1factory enables global standardization while supporting local languages. The same quality protocols deploy across all facilities regardless of location. Inspection plans, procedures, and work instructions are accessible in local languages while maintaining consistency in requirements. Training records are maintained centrally, providing visibility into global workforce qualifications.
For companies with customers ranging from Formula 1 teams to military contractors, this standardization proves quality capability across the entire organization rather than varying by location.
"If a company is looking for improvement — whether in standardization, resource allocation, time management, or eliminating quality bottlenecks — then 1factory is a powerful one-stop quality control solution." — Andrew Styman, Head of Quality, PWR Advanced Cooling Technology
Design for Manufacturability (DFM) Feedback: Custom product manufacturers benefit from tight integration between engineering and quality. When new designs are being developed, quality teams need to provide rapid feedback on inspectability, process capability, and measurement requirements. Traditional systems delay this feedback until first articles are produced, potentially requiring design changes after tooling investments have been made.
With 1factory, quality engineers can create preliminary inspection plans during design reviews, identifying potential measurement challenges early. They can flag features that will be difficult to inspect, suggest design changes that improve manufacturability, and estimate inspection time and cost before committing to designs. This early involvement prevents costly redesigns later in the product development cycle.
Return on Investment
The primary ROI for custom product manufacturers comes from scrap prevention. Catching process issues in real-time rather than after job completion eliminates the catastrophic scrap events that plague custom manufacturing. For products with substantial material costs or long production cycles, preventing even one or two scrap events per year can justify the software investment.
Engineering efficiency improves dramatically. Reusable inspection libraries mean new product introduction doesn't require starting quality planning from scratch. Library-based approaches let quality teams support increasing SKU counts without proportionally increasing headcount.
Operator effectiveness increases when inspection requirements are crystal clear rather than ambiguous. Rework rates decrease. Time spent troubleshooting quality issues drops because root causes are identified faster with complete traceability data.

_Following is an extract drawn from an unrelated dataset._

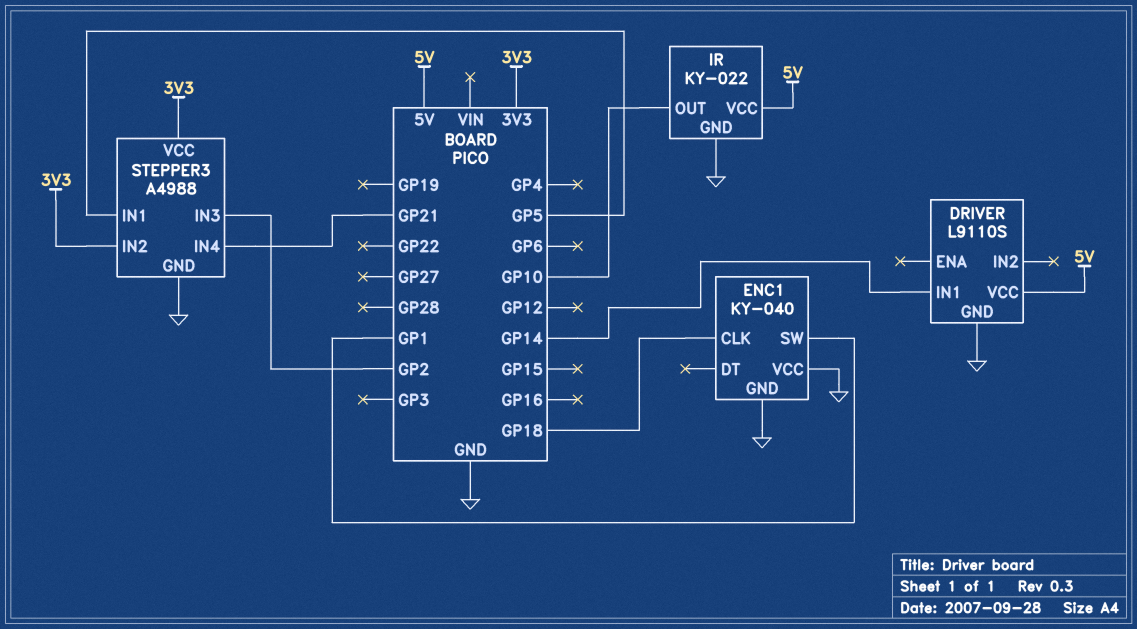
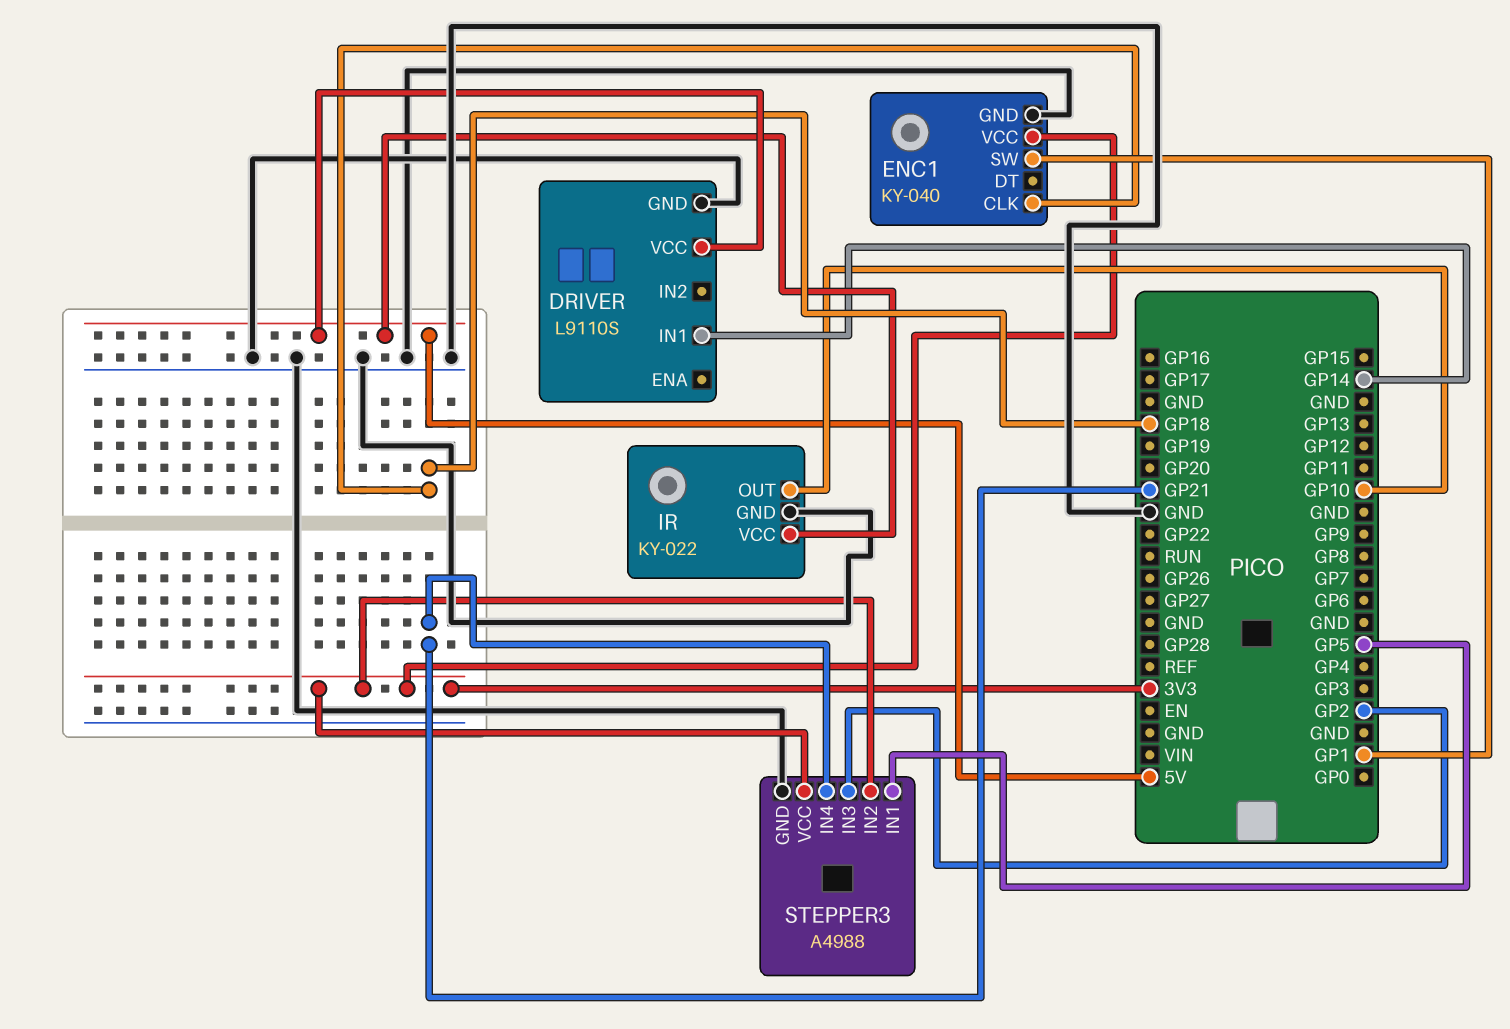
ENC1 pin VCC: GND -> 3V3

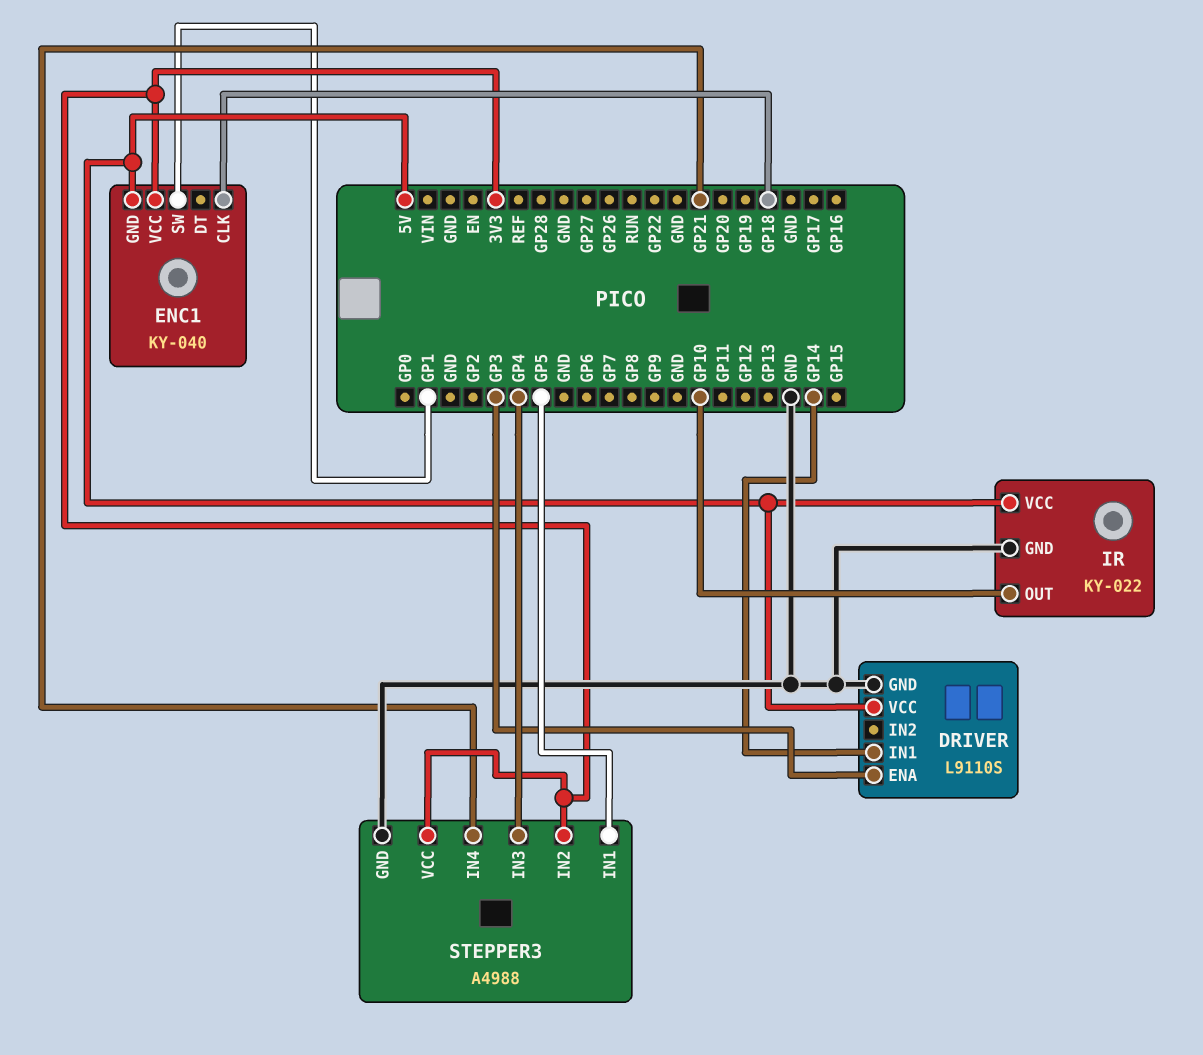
DRIVER pin ENA: none -> GP3
ENC1 pin GND: GND -> 5V
STEPPER3 pin IN3: GP2 -> GP4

The business impact extends to competitive advantage. Custom manufacturers can quote new products faster because quality planning time is reduced. They can scale product portfolios without scaling quality teams proportionally. Customer audits reveal consistent, professional quality systems that differentiate them from competitors still operating on paper.
For companies where quality is a genuine competitive differentiator — not just a compliance checkbox — this systematic approach to quality management directly impacts customer relationships, win rates, and business growth.